Commodities and mineralogy

Main commodities Cu
Ore minerals bornite; chalcopyrite; malachite; pyrite; pyrrhotite
Gangue minerals calcite; epidote; quartz

Geographic location

Quadrangle map, 1:250,000-scale MC
Quadrangle map, 1:63,360-scale B-5
Latitude 61.4637
Longitude -142.6765
Nearby scientific data Find additional scientific data near this location
Location and accuracy This prospect is on the north fork of Nikolai Creek (MacKevett, 1974). It is at an elevation of about 4,300 feet, 2,000 feet east-southeast of elevation 4670, and 1,500 feet west of the center of section 2, T. 5 S., R. 15 E. of the Copper River Meridian. This is locality 75 of MacKevett (1976) and it is accurately located. Cobb and MacKevett (1980) include this prospect under the name 'Nikolai'. This mine is shown on the McCarthy B-5 topographic map (1994 edition).

Geologic setting

Geologic description

This prospect consists of two iron-stained quartz-calcite-epidote veins, 1 to 4 feet thick, that contain bornite, chalcopyrite, pyrite, pyrrhotite, and malachite (Miller, 1946). The veins are localized in shear zones that cut Triassic Nikolai Greenstone about 150 feet below the contact with overlying Triassic Chitistone Limestone. The veins were first staked in 1899 and 7 claims were patented in 1904. About 300 feet of underground workings, completed by 1911, explored the deposits. Perhaps 1,500 tons of material that contain 25 percent or more copper were delineated (Miller, 1946). Copper mineralization is common in Nikolai Greenstone and is thought to have accompanied regional deformation and low-grade metamorphism in the Late Jurassic to Early Cretaceous (MacKevett and others, 1997).
Geologic map unit (-142.678572507273, 61.4632657789515)
Mineral deposit model Kennecott-type copper deposit (after MacKevett and others, 1997)
Age of mineralization Cretaceous?
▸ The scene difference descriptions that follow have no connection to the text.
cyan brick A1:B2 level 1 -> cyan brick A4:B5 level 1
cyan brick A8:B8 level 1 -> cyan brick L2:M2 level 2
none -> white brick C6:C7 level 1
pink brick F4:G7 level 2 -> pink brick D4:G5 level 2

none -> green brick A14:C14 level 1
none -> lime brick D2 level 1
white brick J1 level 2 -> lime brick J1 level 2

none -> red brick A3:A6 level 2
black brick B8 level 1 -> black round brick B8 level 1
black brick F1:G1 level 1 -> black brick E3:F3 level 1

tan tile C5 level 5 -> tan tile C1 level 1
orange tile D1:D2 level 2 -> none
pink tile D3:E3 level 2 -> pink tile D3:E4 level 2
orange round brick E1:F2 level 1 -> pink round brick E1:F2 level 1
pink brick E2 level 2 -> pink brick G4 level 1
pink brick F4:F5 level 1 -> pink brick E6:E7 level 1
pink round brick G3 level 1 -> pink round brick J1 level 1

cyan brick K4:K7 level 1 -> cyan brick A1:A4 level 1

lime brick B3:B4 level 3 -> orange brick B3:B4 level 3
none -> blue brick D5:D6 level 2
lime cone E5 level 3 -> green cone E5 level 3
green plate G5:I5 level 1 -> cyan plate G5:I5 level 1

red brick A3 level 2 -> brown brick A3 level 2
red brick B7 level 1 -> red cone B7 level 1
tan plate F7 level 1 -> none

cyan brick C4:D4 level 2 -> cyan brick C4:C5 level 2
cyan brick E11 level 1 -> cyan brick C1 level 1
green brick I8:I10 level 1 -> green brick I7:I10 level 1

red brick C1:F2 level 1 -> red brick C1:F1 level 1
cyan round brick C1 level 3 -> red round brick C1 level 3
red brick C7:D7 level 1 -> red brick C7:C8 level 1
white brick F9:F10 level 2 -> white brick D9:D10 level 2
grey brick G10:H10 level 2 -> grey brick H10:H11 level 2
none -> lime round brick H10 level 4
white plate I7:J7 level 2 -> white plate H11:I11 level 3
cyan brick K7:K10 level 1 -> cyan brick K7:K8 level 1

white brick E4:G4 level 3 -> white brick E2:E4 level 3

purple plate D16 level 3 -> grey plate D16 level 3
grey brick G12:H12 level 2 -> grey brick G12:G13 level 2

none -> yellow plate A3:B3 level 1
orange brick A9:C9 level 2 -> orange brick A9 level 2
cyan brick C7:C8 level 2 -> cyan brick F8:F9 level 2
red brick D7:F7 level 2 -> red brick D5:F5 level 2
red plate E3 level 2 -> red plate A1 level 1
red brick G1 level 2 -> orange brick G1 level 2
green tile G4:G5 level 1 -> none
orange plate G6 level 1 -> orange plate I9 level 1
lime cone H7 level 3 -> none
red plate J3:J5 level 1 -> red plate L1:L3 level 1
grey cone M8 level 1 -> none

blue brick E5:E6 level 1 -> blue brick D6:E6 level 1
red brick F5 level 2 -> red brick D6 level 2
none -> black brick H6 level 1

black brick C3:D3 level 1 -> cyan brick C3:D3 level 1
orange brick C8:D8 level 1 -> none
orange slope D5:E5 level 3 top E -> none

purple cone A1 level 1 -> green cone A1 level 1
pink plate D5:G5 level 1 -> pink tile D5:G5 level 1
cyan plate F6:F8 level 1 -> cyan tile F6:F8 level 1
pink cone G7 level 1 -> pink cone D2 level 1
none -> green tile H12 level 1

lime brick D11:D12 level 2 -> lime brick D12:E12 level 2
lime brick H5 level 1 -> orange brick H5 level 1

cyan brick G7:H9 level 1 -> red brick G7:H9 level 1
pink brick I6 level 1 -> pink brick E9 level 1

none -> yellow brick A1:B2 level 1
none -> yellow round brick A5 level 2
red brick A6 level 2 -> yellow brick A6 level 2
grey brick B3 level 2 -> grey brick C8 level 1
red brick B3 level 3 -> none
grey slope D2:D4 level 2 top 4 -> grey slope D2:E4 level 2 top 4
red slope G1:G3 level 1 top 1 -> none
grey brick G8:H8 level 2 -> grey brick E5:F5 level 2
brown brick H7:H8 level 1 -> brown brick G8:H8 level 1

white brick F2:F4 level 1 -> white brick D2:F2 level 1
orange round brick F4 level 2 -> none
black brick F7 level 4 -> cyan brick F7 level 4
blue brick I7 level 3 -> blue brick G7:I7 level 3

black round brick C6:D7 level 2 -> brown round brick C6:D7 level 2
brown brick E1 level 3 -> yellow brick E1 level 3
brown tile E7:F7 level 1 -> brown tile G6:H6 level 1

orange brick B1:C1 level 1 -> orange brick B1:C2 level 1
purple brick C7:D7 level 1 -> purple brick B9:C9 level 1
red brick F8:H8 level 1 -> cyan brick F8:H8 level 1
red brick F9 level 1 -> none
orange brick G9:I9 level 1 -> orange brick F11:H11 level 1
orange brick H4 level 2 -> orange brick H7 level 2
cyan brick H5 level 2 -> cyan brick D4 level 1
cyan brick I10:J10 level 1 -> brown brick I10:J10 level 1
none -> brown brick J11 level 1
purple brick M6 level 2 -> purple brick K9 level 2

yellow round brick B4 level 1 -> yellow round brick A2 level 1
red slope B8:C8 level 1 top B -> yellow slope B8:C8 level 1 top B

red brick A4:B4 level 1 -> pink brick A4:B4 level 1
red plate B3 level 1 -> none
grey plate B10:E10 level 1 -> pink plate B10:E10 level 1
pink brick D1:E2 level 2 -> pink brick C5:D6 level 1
Copper mineralization is common in Nikolai Greenstone and is thought to have accompanied regional deformation and low-grade metamorphism in the Late Jurassic to Early Cretaceous (MacKevett and others, 1997).
Alteration of deposit Oxidation.

Production and reserves

Workings or exploration The veins were first staked in 1899 and 7 claims were patented in 1904. About 300 feet of underground workings, completed by 1911, explored the deposits and perhaps 1,500 tons of material with 25 percent or more copper were delineated (Miller, 1946).
Indication of production None
Reserve estimates About 1,500 tons of material with 25 percent or more copper were delineated by underground exploration (Miller, 1946).

Additional comments

The locality is in the Wrangell-Saint Elias National Park and Preserve.